The point of departure of this series is a family album Diamond found at a flea market in Berlin during a visit in 2015. Dated 1938, these photographs record the first year of a young child’s life, each page outlining the child’s age in days. A year later, after the US presidential election cast a shadow on the years to come, Diamond, pregnant, recalled the photographs and started to identify with the mother of the child and imagined her story at the dawn of the Second World War.

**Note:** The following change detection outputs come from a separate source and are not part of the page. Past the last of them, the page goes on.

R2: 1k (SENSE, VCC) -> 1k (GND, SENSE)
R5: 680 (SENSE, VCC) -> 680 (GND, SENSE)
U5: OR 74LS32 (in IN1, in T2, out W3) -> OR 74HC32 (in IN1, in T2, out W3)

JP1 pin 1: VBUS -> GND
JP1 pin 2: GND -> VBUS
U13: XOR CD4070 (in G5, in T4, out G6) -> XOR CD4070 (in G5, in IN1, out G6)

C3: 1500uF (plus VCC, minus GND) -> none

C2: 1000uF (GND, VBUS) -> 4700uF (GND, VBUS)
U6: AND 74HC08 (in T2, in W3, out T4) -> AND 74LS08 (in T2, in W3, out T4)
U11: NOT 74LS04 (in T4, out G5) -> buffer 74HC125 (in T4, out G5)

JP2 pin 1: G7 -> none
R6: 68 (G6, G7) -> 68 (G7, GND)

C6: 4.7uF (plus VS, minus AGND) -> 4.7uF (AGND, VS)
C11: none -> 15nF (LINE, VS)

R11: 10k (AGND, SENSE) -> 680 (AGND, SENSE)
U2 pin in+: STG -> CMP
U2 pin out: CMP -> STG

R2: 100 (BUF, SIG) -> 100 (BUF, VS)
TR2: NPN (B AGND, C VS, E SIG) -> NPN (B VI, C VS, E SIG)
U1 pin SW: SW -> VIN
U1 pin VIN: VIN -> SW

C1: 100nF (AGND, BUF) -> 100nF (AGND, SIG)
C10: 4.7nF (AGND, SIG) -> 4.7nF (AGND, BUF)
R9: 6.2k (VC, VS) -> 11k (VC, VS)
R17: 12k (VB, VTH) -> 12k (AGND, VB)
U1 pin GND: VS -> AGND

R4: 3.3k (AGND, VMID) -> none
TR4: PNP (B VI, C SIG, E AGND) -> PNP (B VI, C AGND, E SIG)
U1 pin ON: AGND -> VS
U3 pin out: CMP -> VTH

Diamond re-enacted the scenes from the 1938 pictures, using similar locations, furniture and poses with her son while matching the time frame of the album. She then merged both photographs into one composition, emphasising the transparency of either one of them. The discrepancies between the overlaid images reveal the tensions and similarities between 1938 and 2017, Germany and America, documentation and interpretation – collapsing space, time and remembrance in one photograph. By imitating the intimacy of strangers, Diamond questions the authenticity of these memories, and how these images are designed to fit into expectations. Her photographs betray an intimacy that fades away into collective consciousness.
She is simultaneously the author of the photographs, their subject – the observer – as well as object – the thing observed. This paradox embodies Gilles Deleuze’s concept of time-image, in which the different facets of one picture reflect each other in a prismatic structure. For Diamond this time-image is shaped as a mirror, a memory and a stage as she poetically contracts almost a century of interpersonal relationships and self-representation within her photographs.
‘The mirrors are not content with reflecting the actual image, but constitute the prism, the lens where the split image constantly runs after itself to connect up with itself’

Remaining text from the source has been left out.